April 14, 2020
The Los Angeles Marathon 2020; last 26 miles at age 26 The Los Angeles Marathon, which was my third marathon, was one for the books. After completing the Kaua’i Marathon over Labor Day weekend, I was feeling extremely defeated. That marathon was tough for me in more ways than one, and it challenged me in […]
The Los Angeles Marathon 2020; last 26 miles at age 26
The Los Angeles Marathon, which was my third marathon, was one for the books. After completing the Kaua’i Marathon over Labor Day weekend, I was feeling extremely defeated. That marathon was tough for me in more ways than one, and it challenged me in ways I wasn’t strong enough to conquer. You might be thinking, “But you finished it, so shut up”. And yes, I agree. But as I’ve learned with my running coach these past few months, I have a long way to go as a runner. I am naturally capable and have the drive, but there is so much more to running, on a competitive level, than just putting headphones in! After completing the Kaua’i marathon, I kept reminding myself how much I adored the course in Los Angeles and that I just didn’t need to continue my efforts on a course that made me that miserable again. Good idea? I think so!

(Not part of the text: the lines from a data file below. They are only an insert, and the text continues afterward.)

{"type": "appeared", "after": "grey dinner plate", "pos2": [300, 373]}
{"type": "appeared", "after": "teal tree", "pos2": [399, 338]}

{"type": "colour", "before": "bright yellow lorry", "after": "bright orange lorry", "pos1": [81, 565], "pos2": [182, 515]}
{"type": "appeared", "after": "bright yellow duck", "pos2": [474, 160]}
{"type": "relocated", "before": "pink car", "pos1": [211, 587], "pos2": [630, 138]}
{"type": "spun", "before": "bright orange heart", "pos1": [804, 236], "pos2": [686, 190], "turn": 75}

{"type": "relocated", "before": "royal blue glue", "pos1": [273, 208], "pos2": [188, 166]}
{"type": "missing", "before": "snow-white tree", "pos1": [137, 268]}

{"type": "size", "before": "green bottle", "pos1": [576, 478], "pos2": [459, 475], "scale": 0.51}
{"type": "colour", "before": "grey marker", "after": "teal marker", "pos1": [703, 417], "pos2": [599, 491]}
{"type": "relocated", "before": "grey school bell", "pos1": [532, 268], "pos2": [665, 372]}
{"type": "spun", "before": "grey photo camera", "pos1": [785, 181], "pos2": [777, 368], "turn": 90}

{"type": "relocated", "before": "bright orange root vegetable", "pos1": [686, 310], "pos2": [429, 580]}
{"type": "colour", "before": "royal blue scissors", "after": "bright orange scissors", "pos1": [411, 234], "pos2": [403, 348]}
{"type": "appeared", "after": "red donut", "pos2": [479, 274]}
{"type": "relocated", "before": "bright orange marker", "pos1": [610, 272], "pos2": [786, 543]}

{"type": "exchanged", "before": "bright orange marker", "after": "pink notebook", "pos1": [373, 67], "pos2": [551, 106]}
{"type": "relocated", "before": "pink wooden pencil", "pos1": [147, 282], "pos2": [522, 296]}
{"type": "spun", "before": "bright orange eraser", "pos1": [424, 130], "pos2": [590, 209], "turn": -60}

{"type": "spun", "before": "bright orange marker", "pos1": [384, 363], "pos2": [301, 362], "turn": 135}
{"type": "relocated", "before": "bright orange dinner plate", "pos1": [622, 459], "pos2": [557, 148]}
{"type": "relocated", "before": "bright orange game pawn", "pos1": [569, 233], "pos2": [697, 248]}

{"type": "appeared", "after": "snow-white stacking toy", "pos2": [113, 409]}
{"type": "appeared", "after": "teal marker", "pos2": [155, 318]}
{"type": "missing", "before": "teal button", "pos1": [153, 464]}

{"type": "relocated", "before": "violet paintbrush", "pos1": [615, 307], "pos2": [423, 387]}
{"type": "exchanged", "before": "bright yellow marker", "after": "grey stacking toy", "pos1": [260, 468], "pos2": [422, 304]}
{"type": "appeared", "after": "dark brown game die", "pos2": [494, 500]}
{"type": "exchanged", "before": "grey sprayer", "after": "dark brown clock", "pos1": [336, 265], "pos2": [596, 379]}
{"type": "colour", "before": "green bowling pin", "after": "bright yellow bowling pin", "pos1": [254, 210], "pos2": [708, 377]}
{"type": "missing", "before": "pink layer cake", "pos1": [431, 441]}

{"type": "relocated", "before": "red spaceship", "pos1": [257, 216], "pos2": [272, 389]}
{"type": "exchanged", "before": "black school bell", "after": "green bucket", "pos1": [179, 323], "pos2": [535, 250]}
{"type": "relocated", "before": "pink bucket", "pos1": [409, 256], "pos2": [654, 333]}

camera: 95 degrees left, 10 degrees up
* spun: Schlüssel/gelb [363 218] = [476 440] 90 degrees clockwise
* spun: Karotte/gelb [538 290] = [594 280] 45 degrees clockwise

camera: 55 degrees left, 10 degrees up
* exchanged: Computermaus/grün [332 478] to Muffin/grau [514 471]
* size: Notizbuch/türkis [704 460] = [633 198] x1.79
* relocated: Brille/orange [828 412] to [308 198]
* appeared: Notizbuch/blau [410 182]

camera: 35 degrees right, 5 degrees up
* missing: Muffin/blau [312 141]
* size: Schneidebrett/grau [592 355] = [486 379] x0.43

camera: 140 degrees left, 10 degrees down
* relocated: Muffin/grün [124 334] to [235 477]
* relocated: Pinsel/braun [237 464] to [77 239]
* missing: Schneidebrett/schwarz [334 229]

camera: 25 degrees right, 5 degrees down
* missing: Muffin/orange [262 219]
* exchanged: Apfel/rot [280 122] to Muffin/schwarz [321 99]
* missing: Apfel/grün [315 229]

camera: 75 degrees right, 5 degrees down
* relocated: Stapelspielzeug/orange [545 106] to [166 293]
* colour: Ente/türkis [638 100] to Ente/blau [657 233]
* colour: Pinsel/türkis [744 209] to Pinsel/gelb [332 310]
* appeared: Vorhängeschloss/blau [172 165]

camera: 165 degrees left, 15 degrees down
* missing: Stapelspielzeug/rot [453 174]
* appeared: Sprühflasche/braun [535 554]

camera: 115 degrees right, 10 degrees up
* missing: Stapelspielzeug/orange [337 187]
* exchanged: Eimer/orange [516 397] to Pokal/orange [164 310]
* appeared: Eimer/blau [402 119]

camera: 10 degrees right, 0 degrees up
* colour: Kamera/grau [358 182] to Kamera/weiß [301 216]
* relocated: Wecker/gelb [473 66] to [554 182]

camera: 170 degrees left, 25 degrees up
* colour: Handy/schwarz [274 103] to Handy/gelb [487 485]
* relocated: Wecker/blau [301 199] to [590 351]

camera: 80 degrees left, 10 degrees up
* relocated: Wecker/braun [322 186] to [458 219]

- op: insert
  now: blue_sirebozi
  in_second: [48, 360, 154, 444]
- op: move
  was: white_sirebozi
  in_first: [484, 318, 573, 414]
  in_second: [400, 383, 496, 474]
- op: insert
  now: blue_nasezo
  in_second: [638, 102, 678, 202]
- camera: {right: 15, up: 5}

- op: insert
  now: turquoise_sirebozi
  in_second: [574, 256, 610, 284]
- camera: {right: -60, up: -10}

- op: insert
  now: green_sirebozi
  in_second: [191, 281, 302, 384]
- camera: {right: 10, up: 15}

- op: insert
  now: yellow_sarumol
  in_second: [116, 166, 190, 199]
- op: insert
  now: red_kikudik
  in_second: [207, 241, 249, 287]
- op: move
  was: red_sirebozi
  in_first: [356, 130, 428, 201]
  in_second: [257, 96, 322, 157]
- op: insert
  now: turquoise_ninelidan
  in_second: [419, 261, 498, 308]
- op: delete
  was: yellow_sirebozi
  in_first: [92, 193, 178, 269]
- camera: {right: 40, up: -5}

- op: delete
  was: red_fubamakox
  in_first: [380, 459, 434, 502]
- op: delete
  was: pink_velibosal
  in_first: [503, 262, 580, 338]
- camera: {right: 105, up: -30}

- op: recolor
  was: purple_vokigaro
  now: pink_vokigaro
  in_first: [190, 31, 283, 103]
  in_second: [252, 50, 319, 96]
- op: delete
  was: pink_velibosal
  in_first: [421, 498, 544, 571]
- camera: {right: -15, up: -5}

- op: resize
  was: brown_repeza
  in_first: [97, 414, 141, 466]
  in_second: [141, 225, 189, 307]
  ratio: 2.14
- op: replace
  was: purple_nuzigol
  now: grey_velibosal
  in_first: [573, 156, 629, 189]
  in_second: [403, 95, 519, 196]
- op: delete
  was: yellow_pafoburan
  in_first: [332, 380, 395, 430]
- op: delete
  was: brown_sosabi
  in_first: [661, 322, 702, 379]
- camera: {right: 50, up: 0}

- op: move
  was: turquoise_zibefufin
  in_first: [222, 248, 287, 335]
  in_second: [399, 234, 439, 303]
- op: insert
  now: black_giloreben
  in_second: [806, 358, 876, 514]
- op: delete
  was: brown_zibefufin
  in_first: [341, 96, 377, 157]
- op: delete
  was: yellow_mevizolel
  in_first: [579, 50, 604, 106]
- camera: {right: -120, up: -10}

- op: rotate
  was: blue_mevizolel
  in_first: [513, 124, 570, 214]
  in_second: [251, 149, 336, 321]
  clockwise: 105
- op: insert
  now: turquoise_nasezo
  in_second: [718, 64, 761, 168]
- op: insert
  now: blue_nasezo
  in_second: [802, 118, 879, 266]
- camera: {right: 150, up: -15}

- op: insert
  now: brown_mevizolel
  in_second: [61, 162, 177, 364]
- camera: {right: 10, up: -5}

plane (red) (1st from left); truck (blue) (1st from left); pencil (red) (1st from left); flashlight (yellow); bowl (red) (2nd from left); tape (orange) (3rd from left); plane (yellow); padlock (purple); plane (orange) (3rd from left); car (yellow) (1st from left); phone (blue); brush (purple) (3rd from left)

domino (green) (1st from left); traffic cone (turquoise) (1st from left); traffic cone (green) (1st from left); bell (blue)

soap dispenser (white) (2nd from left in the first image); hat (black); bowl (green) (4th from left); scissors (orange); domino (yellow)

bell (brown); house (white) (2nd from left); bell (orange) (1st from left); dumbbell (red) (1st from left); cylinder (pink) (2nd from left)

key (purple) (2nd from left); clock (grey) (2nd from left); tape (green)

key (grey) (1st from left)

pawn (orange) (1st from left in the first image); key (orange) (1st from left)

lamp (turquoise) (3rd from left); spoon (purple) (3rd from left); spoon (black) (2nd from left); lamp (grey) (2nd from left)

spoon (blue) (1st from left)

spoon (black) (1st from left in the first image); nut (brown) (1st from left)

I did end up getting back on the horse and I came around to getting mentally prepared to train for Los Angeles. I was very vocal about wanting to find a running coach for this next one. Unlike the past 2 marathons, I created my own training schedule, made nutrition plans, and pushed myself further than I ever thought possible. I very confidently knew that if I had a professional helping me through this process, I could find more success. Additionally, in mid-October, I had just started at a new job in which I was working 10-14 hours a day, 6 days a week. I didn’t have the capability to create my sweat schedule, monitor my progression, and plan every run and workout in advance – it just wasn’t possible. I went ahead and asked Evan Flock, my personal trainer – LookLike, LTD, if he knew of any running coaches. He then reached out to his network to get the name of a running coach in Philadephia who comes highly recommended. Cue in John with FixYourRun. It took one 30 minute phone call, but really 2 minutes to say YES. I find it super important to thoroughly rant and rave over my experience with John and Evan over the past 4.5 months. December 8th was the official training start date that John and I put on the calendar. In running terms, I was already late.
I worked my ass off. Let me repeat that one more time – I WORKED MY FRICKIN’ ASS OFF!
Every morning the alarm went off at 6am (or earlier) and the workouts would be 1 of 3 options:
1. 6:00am Indoor Cycling then a Run to follow, approximately 3 – 6 miles
2. 6:00am Indoor Cycling then Personal Training (Evan emphasized my core, arms, upper body, and glutes)
3. One long run (Wednesday, Friday and Sunday were the lengthier ones)
I would go to work by 9 or 10 am at the latest, work 10-14 hours, and then do it all over again. Amidst the craziest professional episode I have had in my career yet, I never let my training schedule suffer. That is what I am most proud of. And YES, there were many mornings where I woke up and just didn’t want to. I listened to my body if the workload the night before kept me there until midnight. Sometimes the lack of sleep just wasn’t worth it for the days to follow. John was so flexible with managing my running schedule per week with the insane hours that my work called for. He knew I was doing everything I could.
Let’s skip to the Marathon. What was I aiming for? I was aiming for 4 hours. As a reminder, LA #1 was 3:56 and Kaua’i was 4:31. This time I wasn’t running as fast but I had the mileage built. I would kick myself if I didn’t make 4 hours happen. Both John and my family and friends were reminding me that I worked my ass off and that is what I should be proud of. And of course, they also reminded me that this is fun and that I should enjoy the ride – a hard feat to convince my competitive brain!
I started with the seated coral group C, due to my great past marathon time, and this really helped in the success of my run. This allowed me to start with people at a pace similar to mine, instead of dodging slower runners that acted as landmines. I paced at 8:03 – 8:05 per mile for the first 15 miles. My stomach was acting up, which helped me in that sprint for the first 15. I made a quick bathroom stop and got back out there. From mile 15, through the end, I was pacing 8:30 – 8:35 per mile. I finished strong at 3:46 – an entire 10 minutes faster than my last tour de Los Angeles. There were so many furry friends, cheerful pals, and familiar faces throughout the route – which I am unbelievably grateful for! I promise those faces made a tremendous difference along the way; there is nothing like running circles around your hometown. Los Angeles, I love you. I will never forget this PR!